FERNANDO ANTÔNIO DE LIMA - Juiz de Direito
 

É fato que a globalização da economia promoveu uma grave crise econômica e social nos países pobres e ricos, gerando enorme desigualdade, sob o pretexto de incrementar a modernização.

 

A ofensiva neoliberal contra o Estado de Bem-Estar Social afrouxou as políticas sociais e confrontou-se com as leis trabalhistas, ao mesmo tempo em que promoveu políticas de privatização e desregulamentação da economia.

 

Os frutos do capitalismo exacerbado todos sabemos: Coca Cola, prostituição, celular, automóveis, favelas, drogas.

 

Por detrás dessa intensificação do neoliberalismo, instituições como o Fundo Monetário Internacional e o Banco Mundial impõem aos países pobres o famoso ajuste estrutural: emprestam altas quantias de dinheiro, sob a condição de que os países agraciados promovam as políticas impostas por tais instituições.

 

Essas políticas, que vêm de fora e às quais se submetem os países pobres, consistem no controle do gasto público, na redução das despesas com saúde e educação, corte no funcionalismo público, redução de salários e privatização dos serviços estatais. Chega-se, inclusive, a condenar o controle de preços, inclusive no que concerne aos produtos de primeira necessidade.

 

Trata-se, na verdade, de uma verdadeira guerra aos pobres, promovida pelo neoliberalismo, e que redunda no aumento estrondoso da criminalidade1.

 

Coincidência ou não, o Brasil, nos últimos dez anos, agarrou-se, com força, a esse novo capitalismo, e a população carcerária, nesses dois lustros, simplesmente dobrou2.
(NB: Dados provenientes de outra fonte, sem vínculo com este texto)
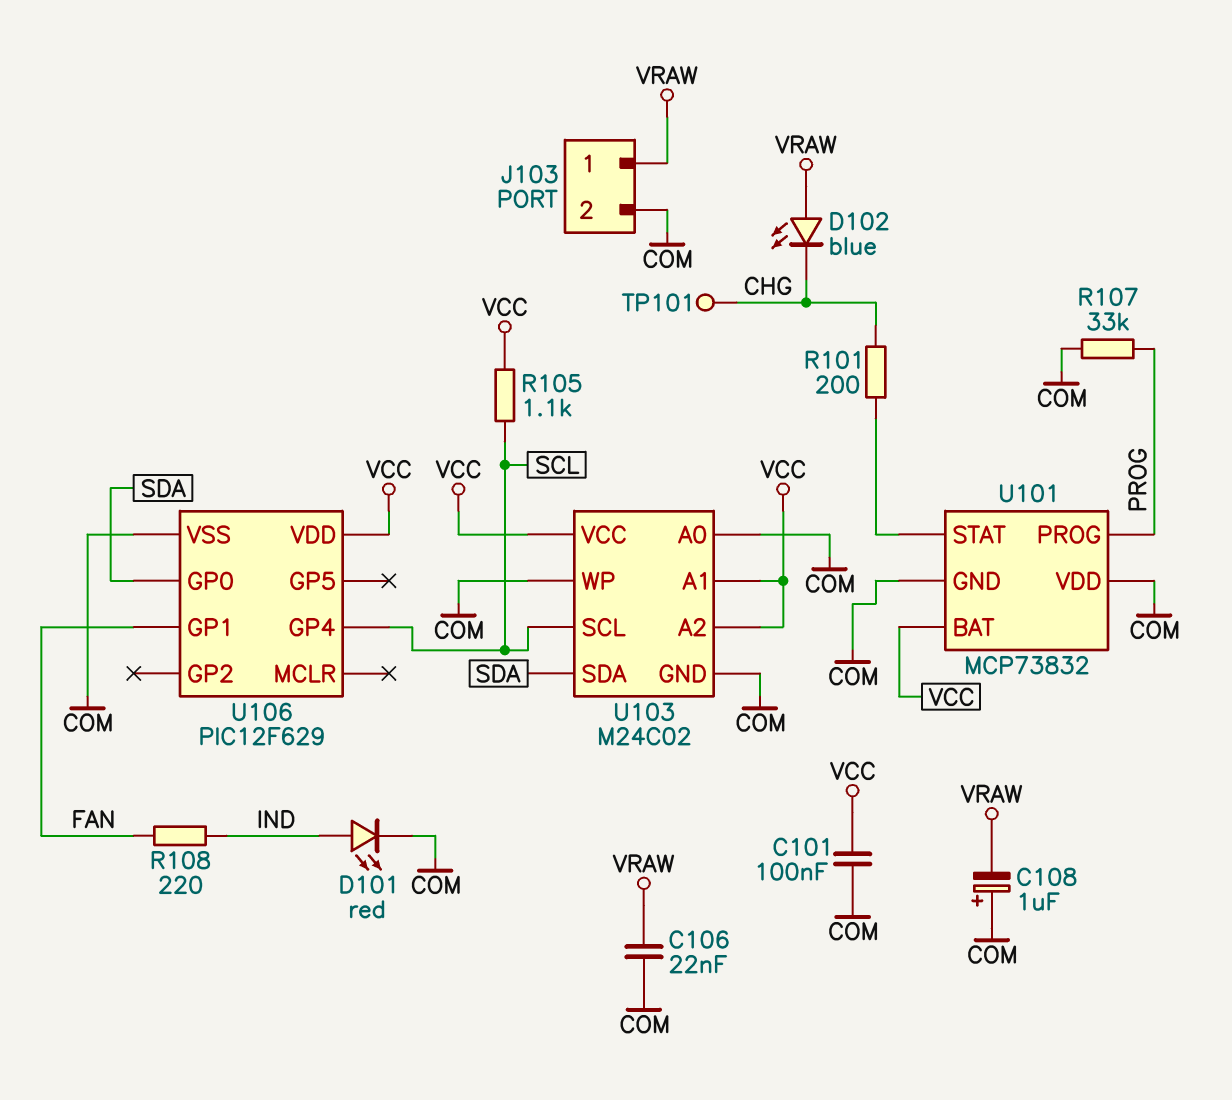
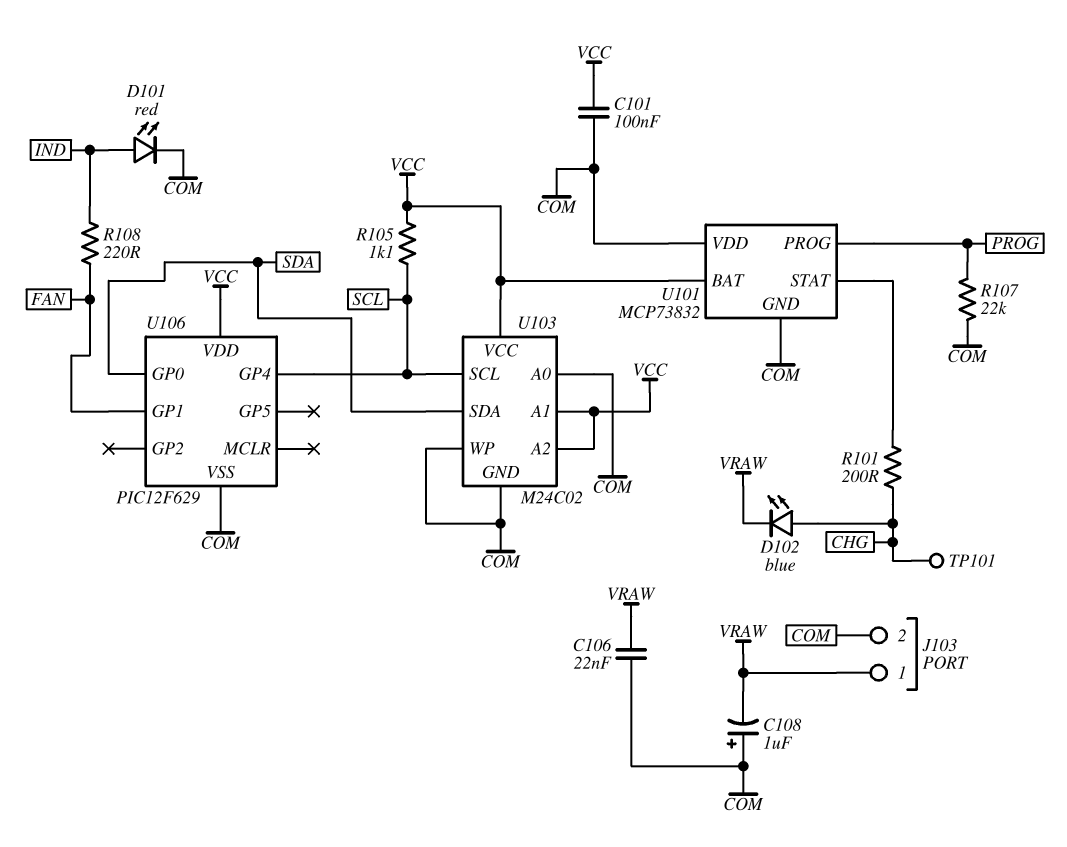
D102: LED blue (A VRAW, K CHG) -> LED blue (A CHG, K VRAW)
R107: 33k (COM, PROG) -> 22k (COM, PROG)

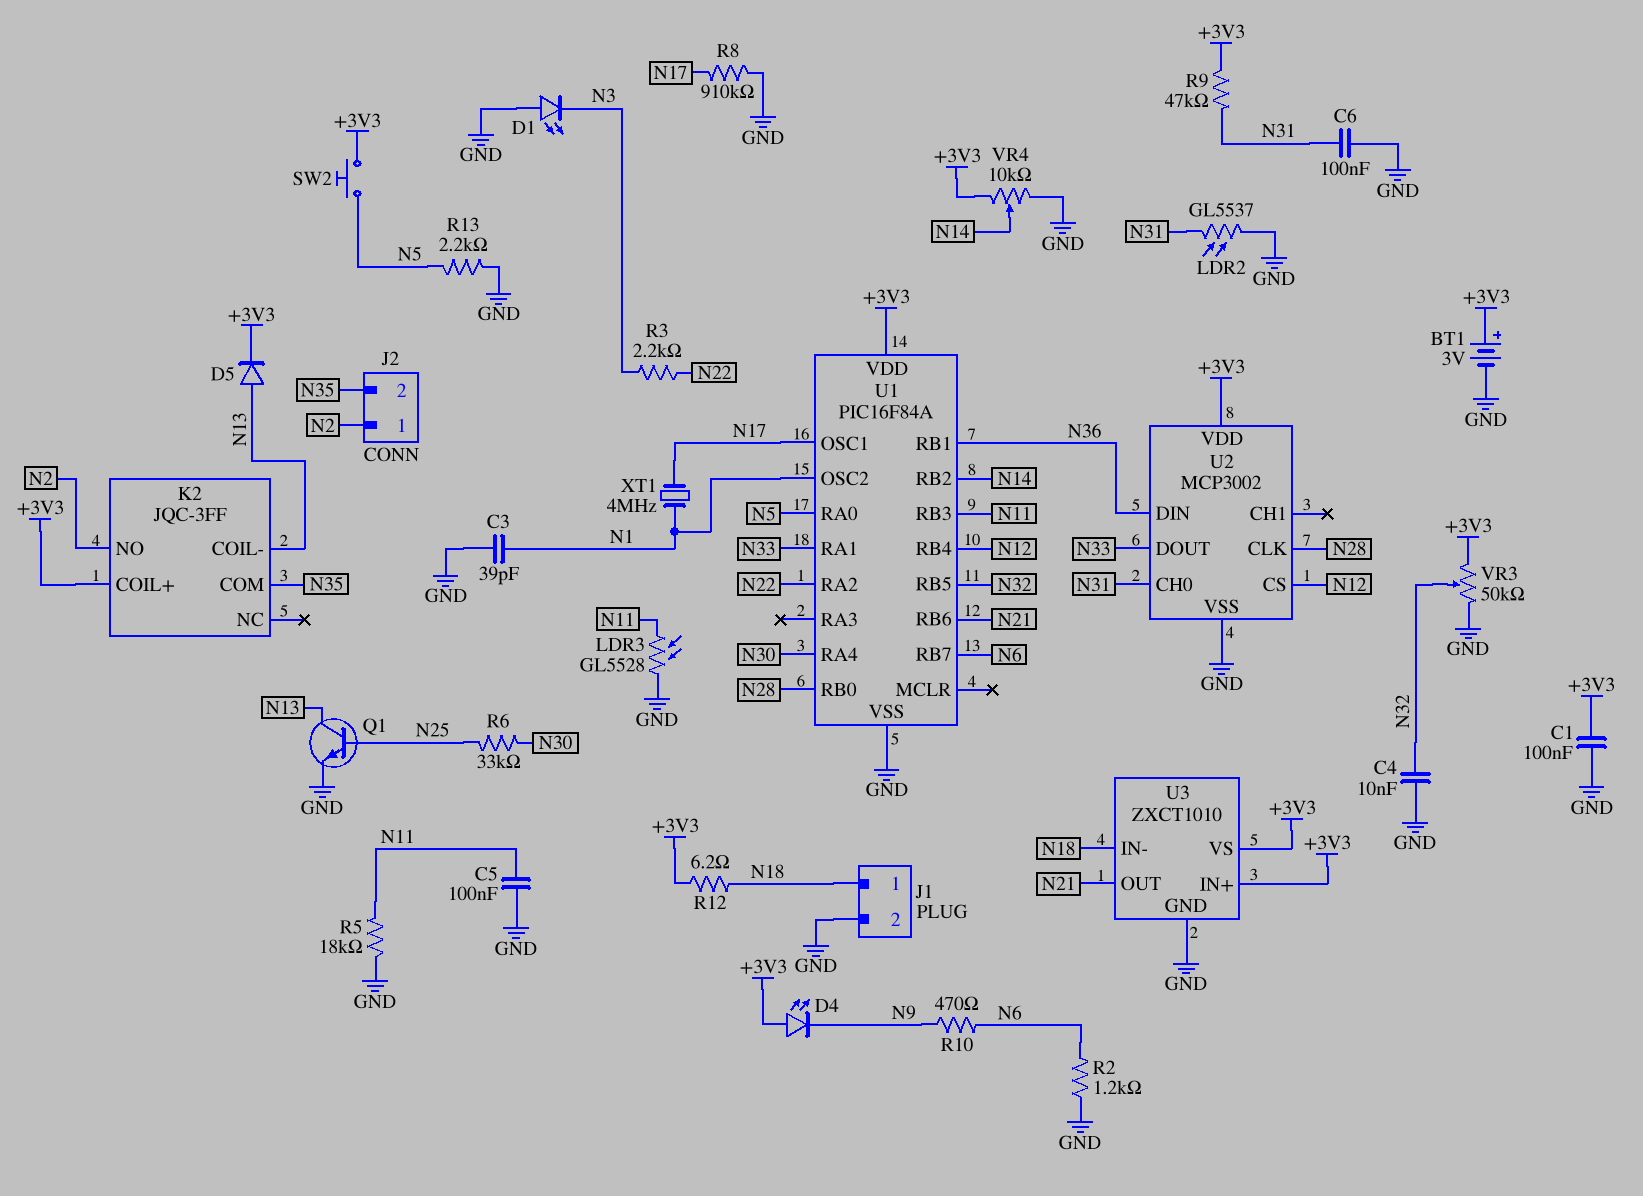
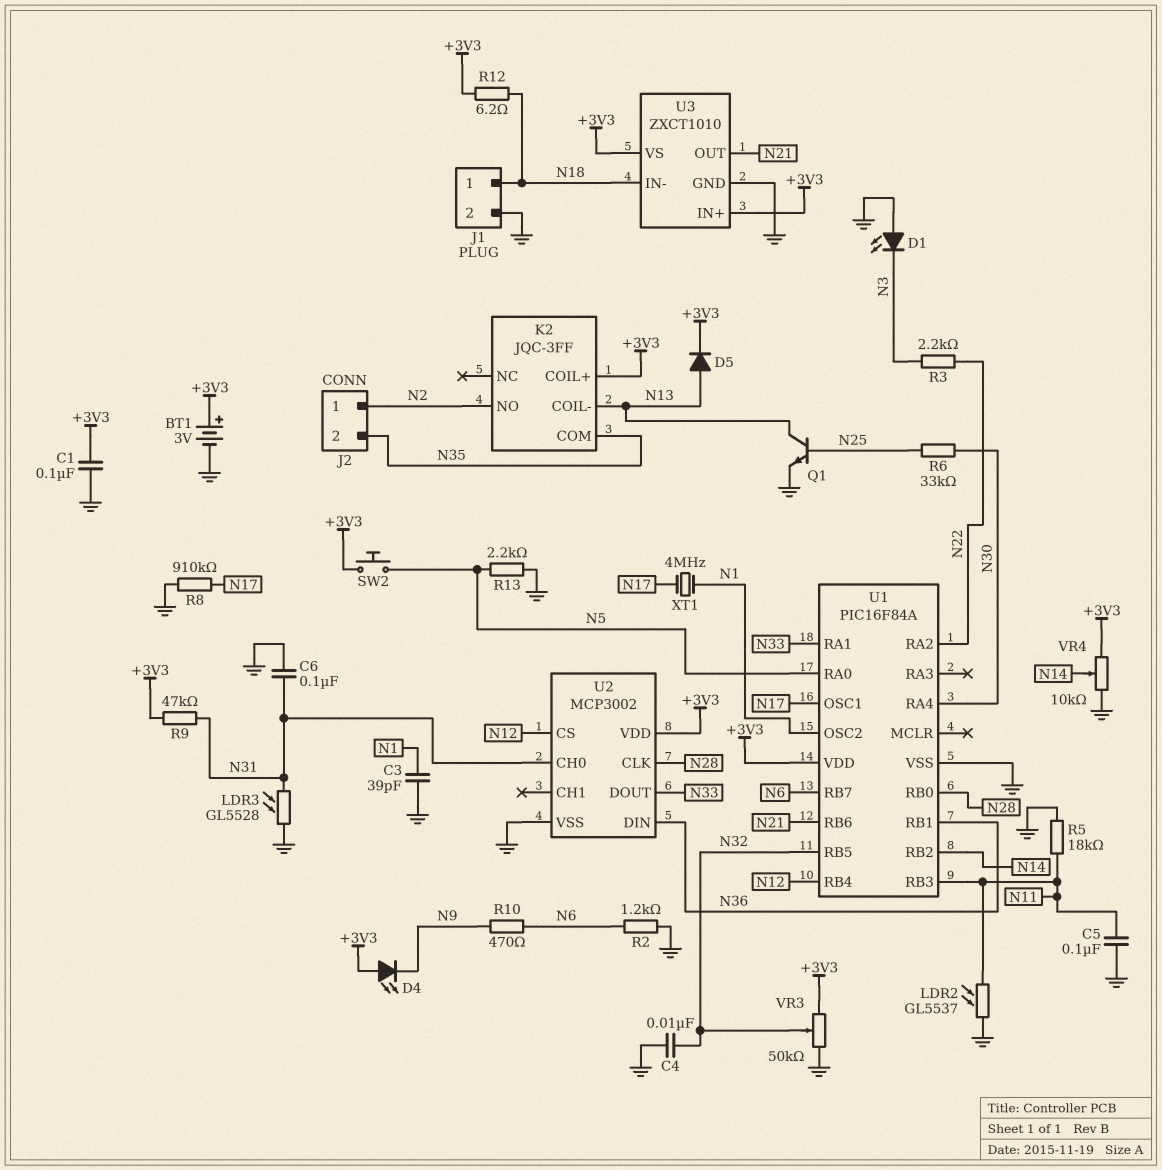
LDR2: GL5537 (GND, N31) -> GL5537 (GND, N11)
LDR3: GL5528 (GND, N11) -> GL5528 (GND, N31)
Nesse cenário, o Estado adota uma postura reducionista no tocante às políticas sociais e econômicas e, contraditoriamente, uma postura maximalista no que se refere às políticas criminais3.

 

Por que o Direito Penal tende a assumir essa atitude altamente intervencionista?

 

A explicação é simples. Esse Estado repressor visa a gerar medo e conformismo nos excluídos do sistema e, ao mesmo tempo, busca punir os que não se conformam com o neoliberalismo, para, assim, conservar a ideologia da sociedade de mercado4.

 

É dentro dessa idéia de um direito penal extremamente repressor que, agora, ressurge uma proposta para diminuir a criminalidade. Está-se a falar da pulseira eletrônica, a ser inserida nos presos que cumprem pena no regime semi-aberto, de maneira que o Poder Público possa localizá-los e, assim, evitar o cometimento de novos delitos5.

 

A discussão reapareceu devido à aplicação desse mecanismo a dois dirigentes da igreja Renascer em Cristo, os quais, nos Estados Unidos, acusados por contrabando de dinheiro, receberam o monitoramento eletrônico.

 

A proposta foi apresentada pelo governo do Estado de São Paulo, preocupado com o aumento da criminalidade e com os recentes ataques promovidos por organizações criminosas contra as instituições paulistas.

 

Antes de tudo, é importante que o governador José Serra esteja colocando para a sociedade as maneiras pelas quais se possa combater o crescente número de crimes praticados no Estado. O Direito Penal, sim, é um instrumento estatal legítimo para prevenir e reprimir muitos dos conflitos sociais. É o Direito Penal, aliás, que defende bens jurídicos da mais alta relevância e que permite a higidez do Estado Democrático de Direito.

 

Todavia, para ser eficaz e respeitar os direitos individuais, as penas devem observar certos limites.

 

Nesse sentido, a proposta de colocar pulseiras eletrônicas nos presos submetidos ao regime semi-aberto apresenta diversas inconstitucionalidades.

 

Não se desconhece o fato de que os Estados Unidos e a Inglaterra adotam a monitoração eletrônica dos presos. Mas a realidade do Brasil é outra, e outra é a Constituição brasileira. Não se podem importar modelos, sem antes criticá-los e verificar se eles se adaptam às nuanças da sociedade brasileira.

 

Em primeiro lugar, a proposta fere o princípio da dignidade humana, que constitui fundamento inexorável da República Federativa do Brasil (CF, art. 1º, inciso III).

 

Segundo a filosofia grega, a pessoa só existia se pertencesse ao Estado, isto é, se exercesse os direitos políticos. Com o cristianismo, passou a pessoa a ser um fim em si mesmo, não sendo necessário, para ela existir, o fato de pertencer ao Estado. A conseqüência é que o ser humano passa a ser titular de direitos6.

 

Segundo terminologia empregada por Miguel Reale, há três concepções a respeito da dignidade humana. A primeira, decorrente do liberalismo-burguês, é o individualismo, pelo qual a pessoa, quando busca seus próprios interesses, realiza o interesse coletivo.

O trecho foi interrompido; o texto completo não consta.